Dev Log 1: Hunting for Leaks

In the Pre-Game Show post, Justin mentioned memory issues in our current game server, which required frequent restarts during the recording of the video because the server became unresponsive. Even though this is just a prototype, we decided to look into these problems — otherwise, we would just make the same mistakes again later.

To reproduce the situation without needing a bunch of real people to log on to a server and do stuff, we have a fairly simple script that simulates that: A set number of fake players that log in one by one (in the same location), and immediately start moving around without pause. The continuous movement causes a non-stop flow of messages from the clients to the server, which makes problems bubble up more quickly than in real-world use.

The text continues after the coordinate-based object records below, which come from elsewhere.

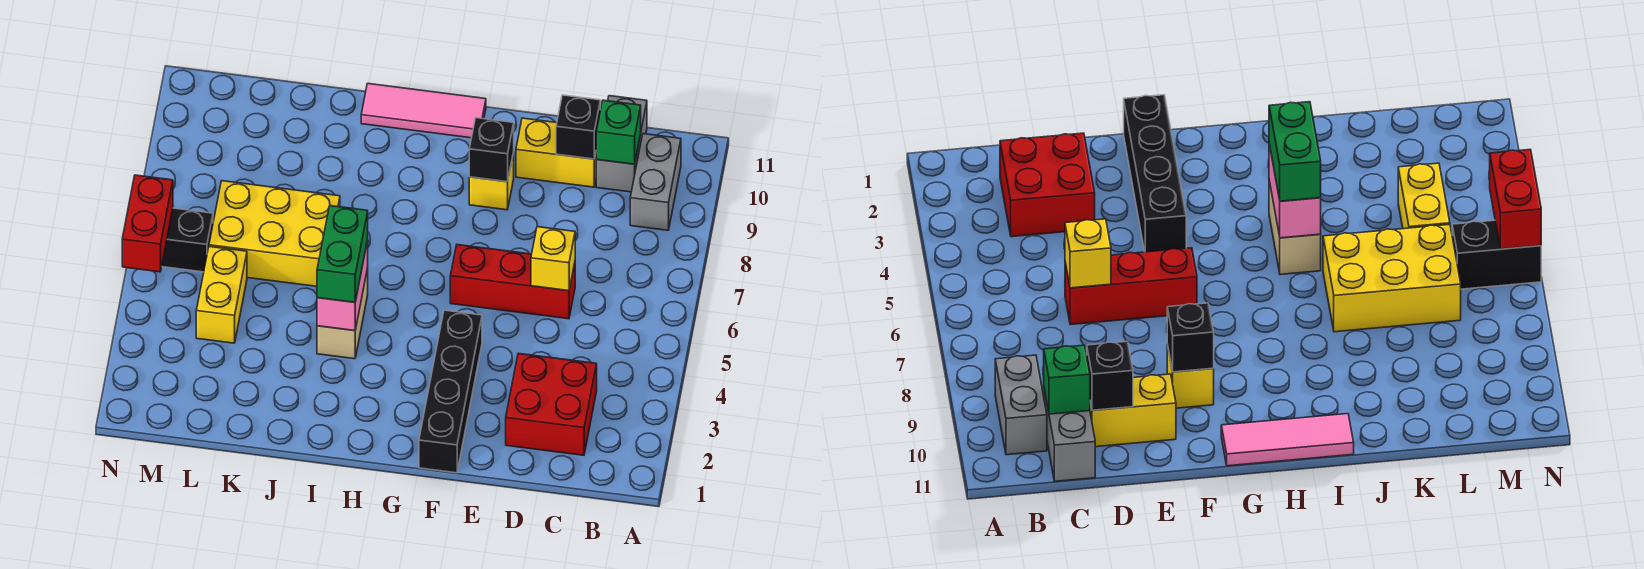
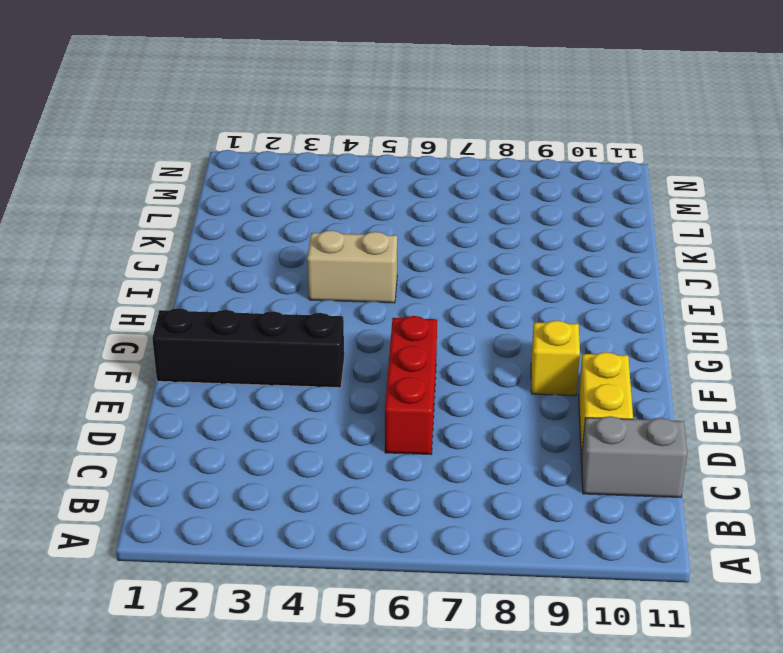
none -> grey brick B9:B10 level 1
none -> red brick C2:D3 level 1
none -> pink tile G11:I11 level 1

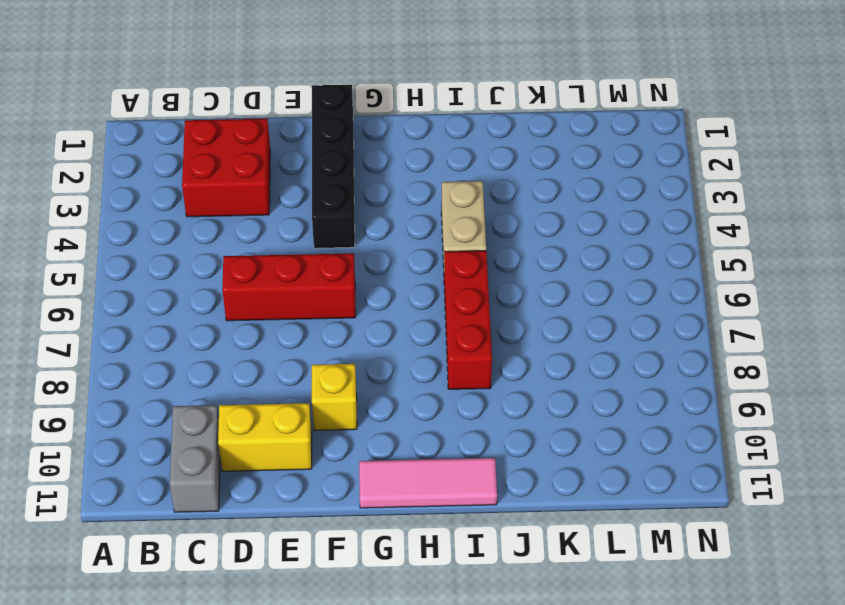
red brick I6:I8 level 1 -> none
none -> grey brick B9:B10 level 1
none -> yellow brick J6:L7 level 1
none -> yellow brick L4:L5 level 1

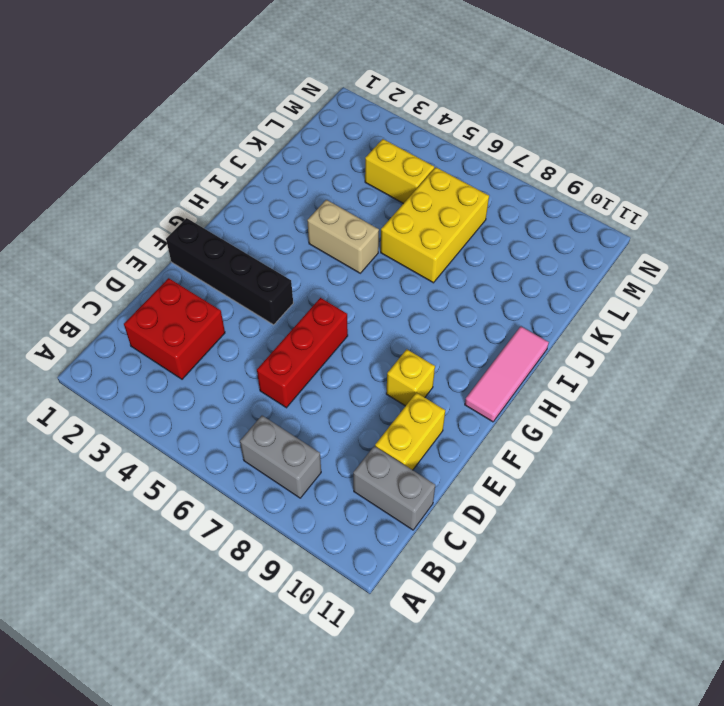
grey brick B7:B8 level 1 -> grey brick B9:B10 level 1
none -> black brick M6:N6 level 1
none -> green brick C10 level 2
none -> yellow brick D6 level 2

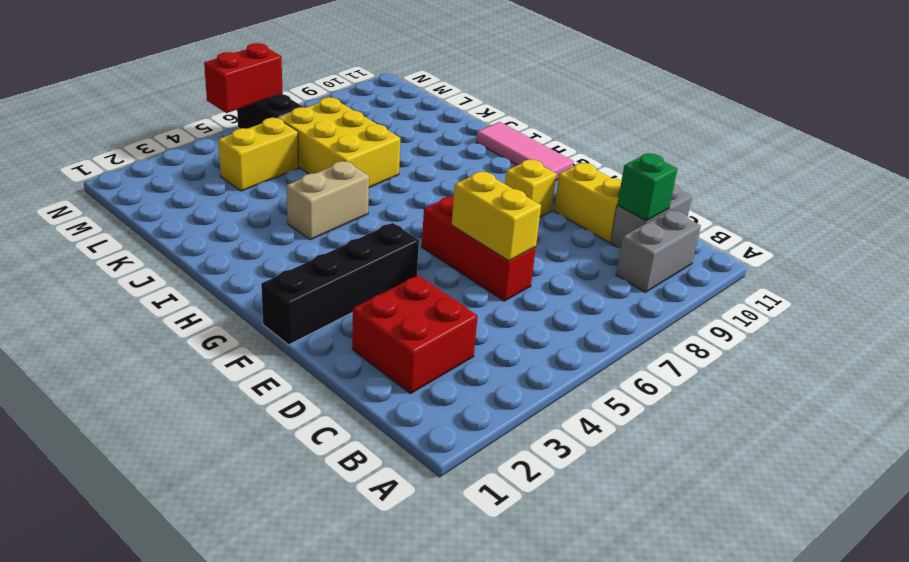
yellow brick D6:E6 level 2 -> yellow brick D6 level 2
none -> black brick D10 level 2
none -> black brick F9 level 2
none -> pink brick I4:I5 level 2

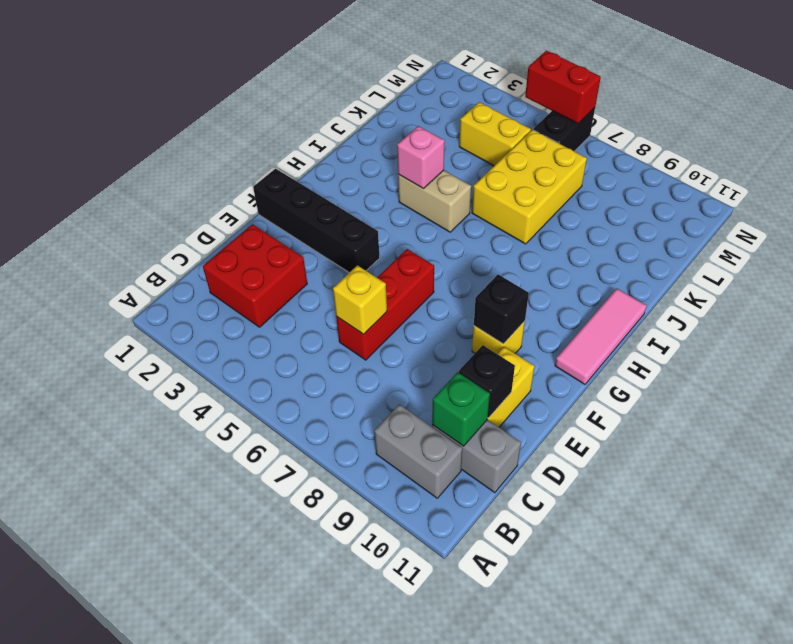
pink brick I4 level 2 -> pink brick I4:I5 level 2
none -> green brick I4:I5 level 3

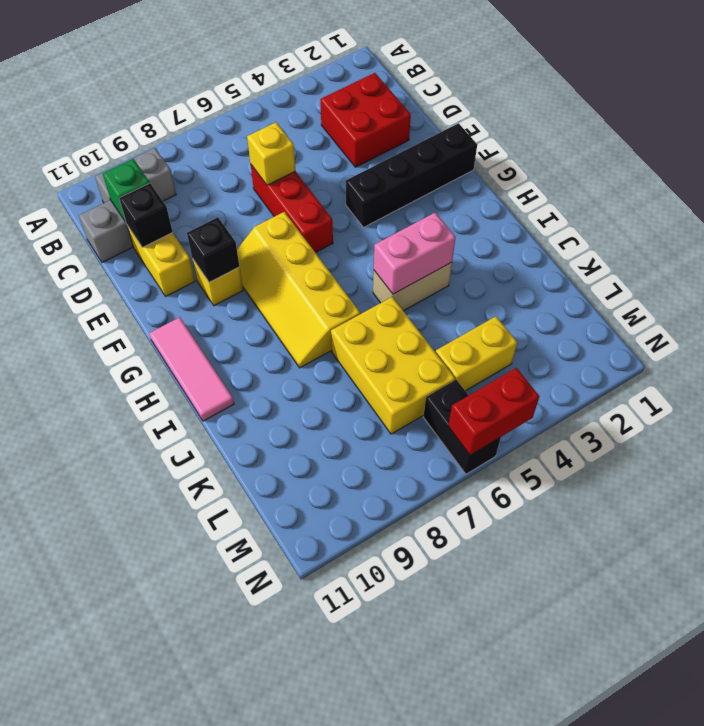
yellow slope F7:I8 level 1 top 7 -> none
none -> green brick I4:I5 level 3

Monitoring the game server process memory usage while running that script resulted in this diagram:

During the login phase, things still look more or less normal, and memory usage ramps up from below 200mb to ~350mb. After the fifth login though, something bad happens: The garbage collector starts a big cleanup cycle, and manages to free up over 100mb of memory — but it takes more than a minute to do that, making the server completely unresponsive during that time.

Following that, the players can continue running around (but memory is being consumed at an alarming rate), until it all comes to a grinding halt again, this time for over three minutes. Finally, it all goes pear-shaped and the server process just crashes (that’s where the graphs abruptly end towards the right).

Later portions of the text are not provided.